Implementation:Unstructured IO Unstructured ChunkingOptions
| Knowledge Sources | |
|---|---|
| Domains | Document_Processing, RAG, Configuration |
| Last Updated | 2026-02-12 00:00 GMT |
Overview
Concrete tool for validating and resolving chunking size parameters provided by the Unstructured library.
Description
The ChunkingOptions class accepts raw chunking parameters (max_characters, max_tokens, overlap, etc.), validates them, resolves defaults, and exposes computed properties (hard_max, soft_max, overlap, combine_text_under_n_chars). It supports both character-based and token-based sizing, with optional tiktoken integration for accurate token counting.
Usage
This class is used internally by chunk_elements and chunk_by_title. Import it directly only when you need to pre-validate chunking parameters, inspect computed size limits, or build custom chunking logic on top of the same parameter resolution infrastructure.
Code Reference
Source Location
- Repository: unstructured
- File: unstructured/chunking/base.py
- Lines: 81-333
Signature
class ChunkingOptions:
def __init__(self, **kwargs: Any):
"""Initialize chunking options from keyword arguments.
Supported kwargs:
max_characters (int): Hard max chunk size in characters (default 500).

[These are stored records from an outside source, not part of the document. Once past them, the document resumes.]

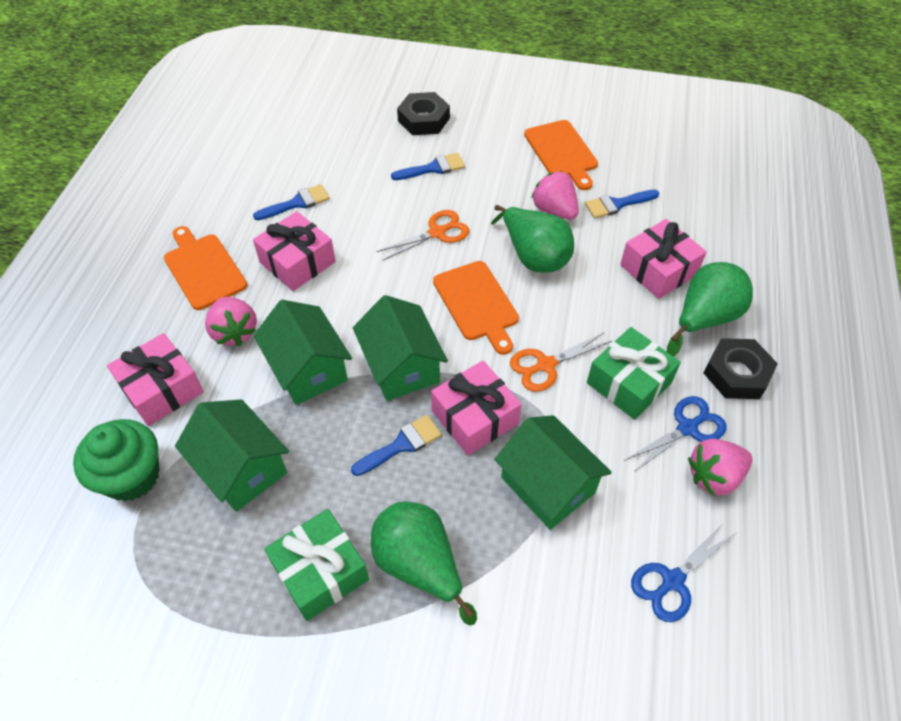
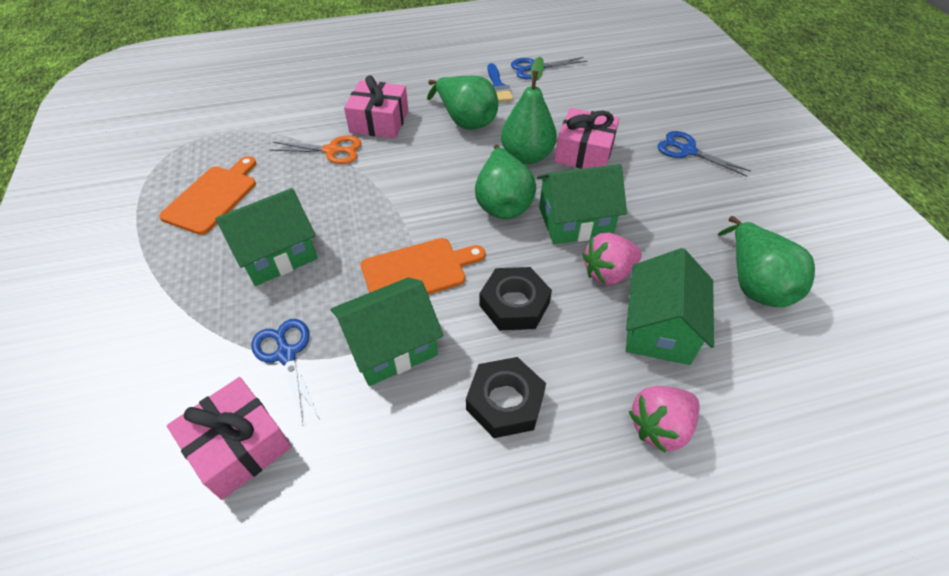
blue brush: 4 -> 1
blue scissors: 2 -> 3
green cupcake: 1 -> 0
green gift: 2 -> 0
green pear: 3 -> 4
orange cutting board: 3 -> 2
orange scissors: 2 -> 1
pink gift: 4 -> 3
pink strawberry: 3 -> 2

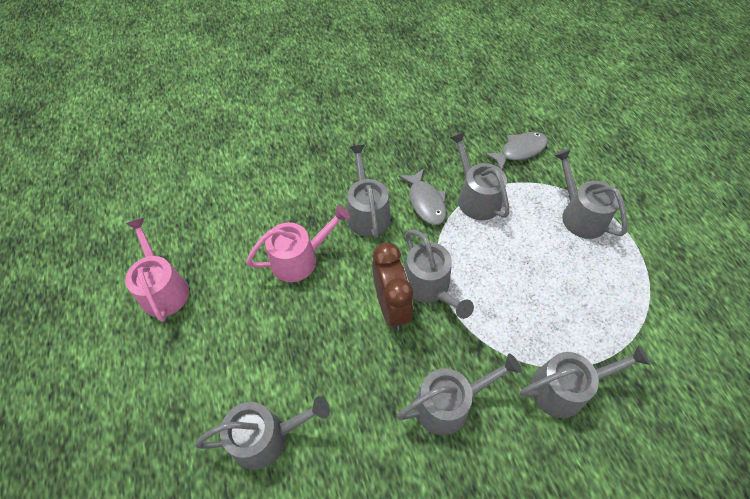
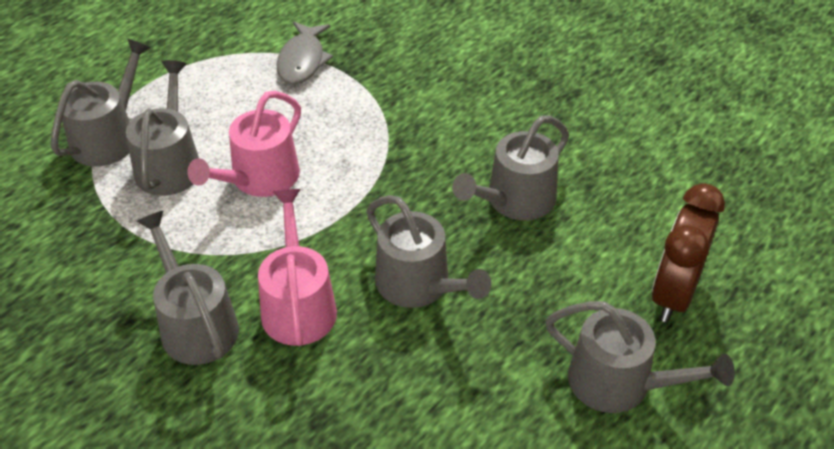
grey fish: 2 -> 1
grey watering can: 7 -> 6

new_after_n_chars (int): Soft max to trigger new chunk.
max_tokens (int): Hard max chunk size in tokens.
new_after_n_tokens (int): Soft max in tokens.
overlap (int): Character overlap between chunks.
overlap_all (bool): Apply overlap to all chunk types.
combine_text_under_n_chars (int): Merge small sections (by_title only).
multipage_sections (bool): Allow cross-page chunks (by_title only).
include_orig_elements (bool): Store source elements in metadata.
tokenizer (str): Tokenizer name for token-based chunking.
"""
@classmethod
def new(cls, **kwargs: Any) -> Self:
"""Factory method that returns the appropriate subclass instance."""
Import
from unstructured.chunking.base import ChunkingOptions
I/O Contract
Inputs
| Name | Type | Required | Description |
|---|---|---|---|
| max_characters | int | No | Hard max chunk size in characters (default 500) |
| new_after_n_chars | int | No | Soft max to trigger new chunk |
| max_tokens | int | No | Hard max in tokens (requires tiktoken) |
| new_after_n_tokens | int | No | Soft max in tokens |
| overlap | int | No | Character overlap between chunks |
| overlap_all | bool | No | Apply overlap to all chunk types |
| combine_text_under_n_chars | int | No | Merge small sections (by_title only) |
| multipage_sections | bool | No | Allow cross-page chunks (default True) |
| include_orig_elements | bool | No | Store original elements in metadata |
| tokenizer | str | No | Tokenizer name for token counting |
Outputs (Properties)
| Name | Type | Description |
|---|---|---|
| hard_max | int | Resolved absolute maximum chunk size in characters |
| soft_max | int | Resolved soft maximum (≤ hard_max) |
| overlap | int | Resolved overlap in characters |
| inter_chunk_overlap | int | Computed overlap between consecutive text chunks |
| combine_text_under_n_chars | int | Resolved minimum section size for by_title |
Usage Examples
Inspect Resolved Parameters
from unstructured.chunking.base import ChunkingOptions
opts = ChunkingOptions(
max_characters=1000,
new_after_n_chars=800,
overlap=100,
)
print(f"Hard max: {opts.hard_max}") # 1000
print(f"Soft max: {opts.soft_max}") # 800
print(f"Overlap: {opts.overlap}") # 100